While examining the social and psychological benefits of storytelling, especially during the COVID-19 pandemic, Time Magazine’s Jules Hotz spoke to Society member Deborah Goldstein about our own twice-monthly online Storytelling Circle:
That far-off destination in Scotland was the setting of one story told in the free, virtual circle that Goldstein, her mother, and dozens of others join every other Thursday. Hosted by the New York Society for Ethical Culture—one of many groups creating online spaces to share stories—the circle gives credence to a growing body of research connecting storytelling to profound mental health benefits, which is particularly welcome as anxiety and loneliness continue to climb.
Before Goldstein became immersed in the virtual circle’s stories, she found herself “rabidly reading” a different kind of story: the news. But the recent retiree soon realized that constantly keeping up with the news was “a lot”—a feeling so ubiquitous that even the U.S. Centers for Disease Control and Prevention advised taking breaks. Goldstein, a self-described anxious person, realized she needed an escape.

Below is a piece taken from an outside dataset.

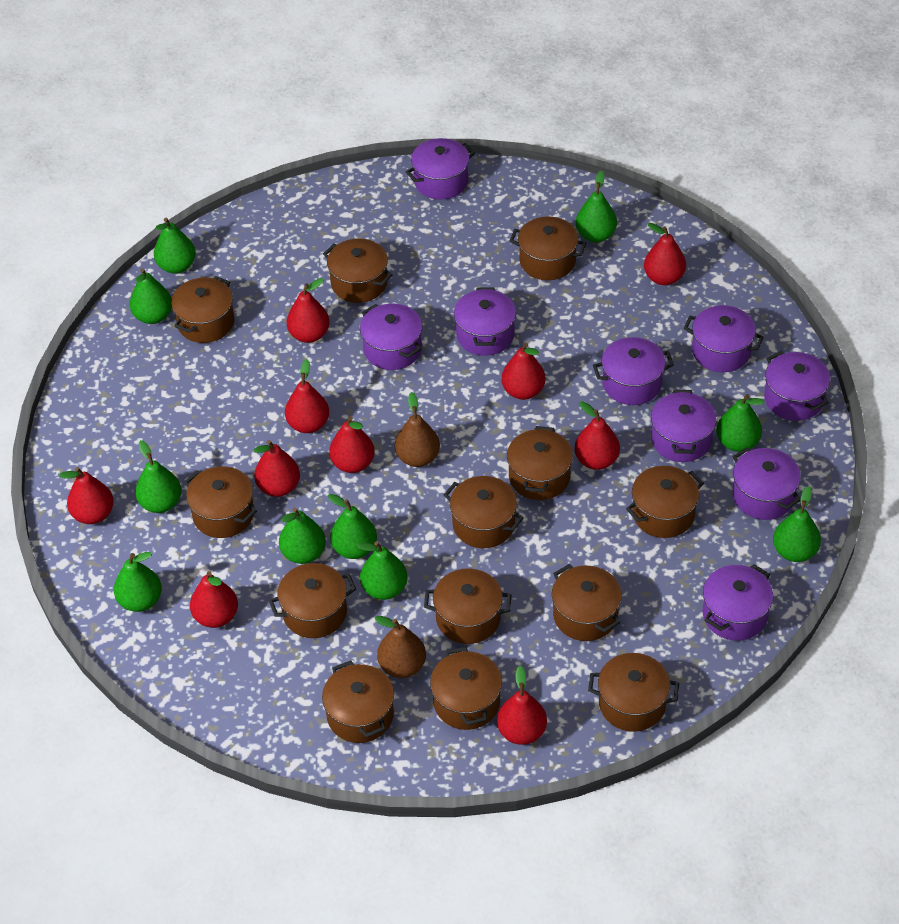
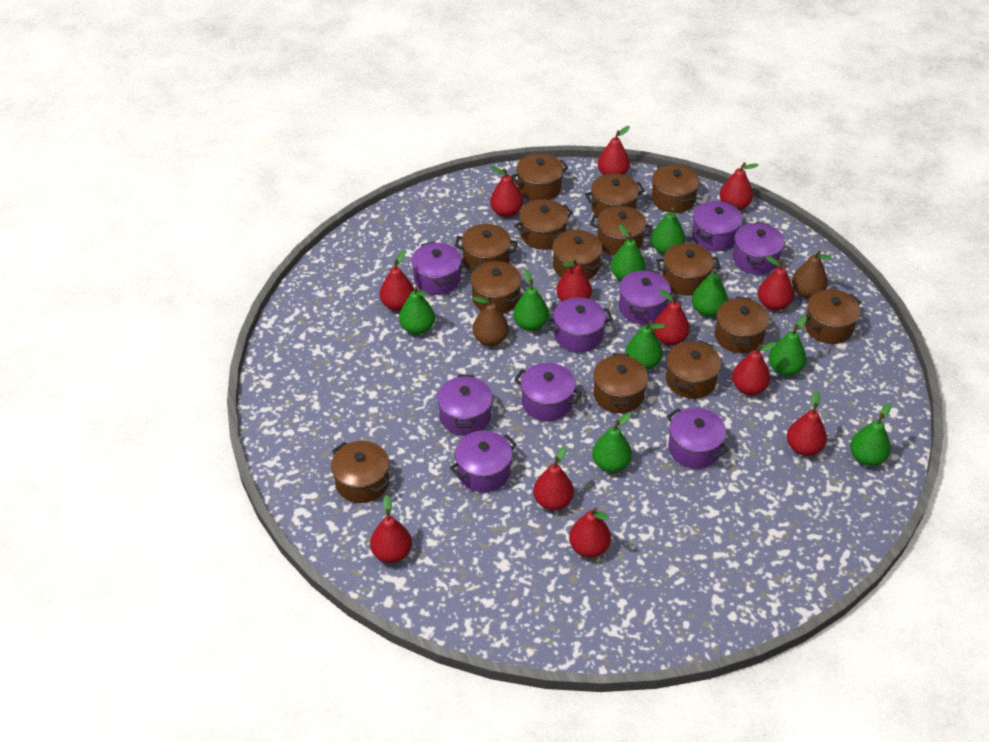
brown pot: 13 -> 14
green pear: 10 -> 9
red pear: 10 -> 12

Though Goldstein says she’s always loved folk storytelling, she’d “never gone to anything like this, or known it existed” until Ethical Culture—a group she’d long been a member of—started offering virtual storytelling circles during the pandemic. Now, for the past year and a half, she’s attended regularly. “It wasn’t talking about COVID, it wasn’t talking about politics, it was just comforting,” Goldstein says of the circle. “I found my anxiety definitely lessening.”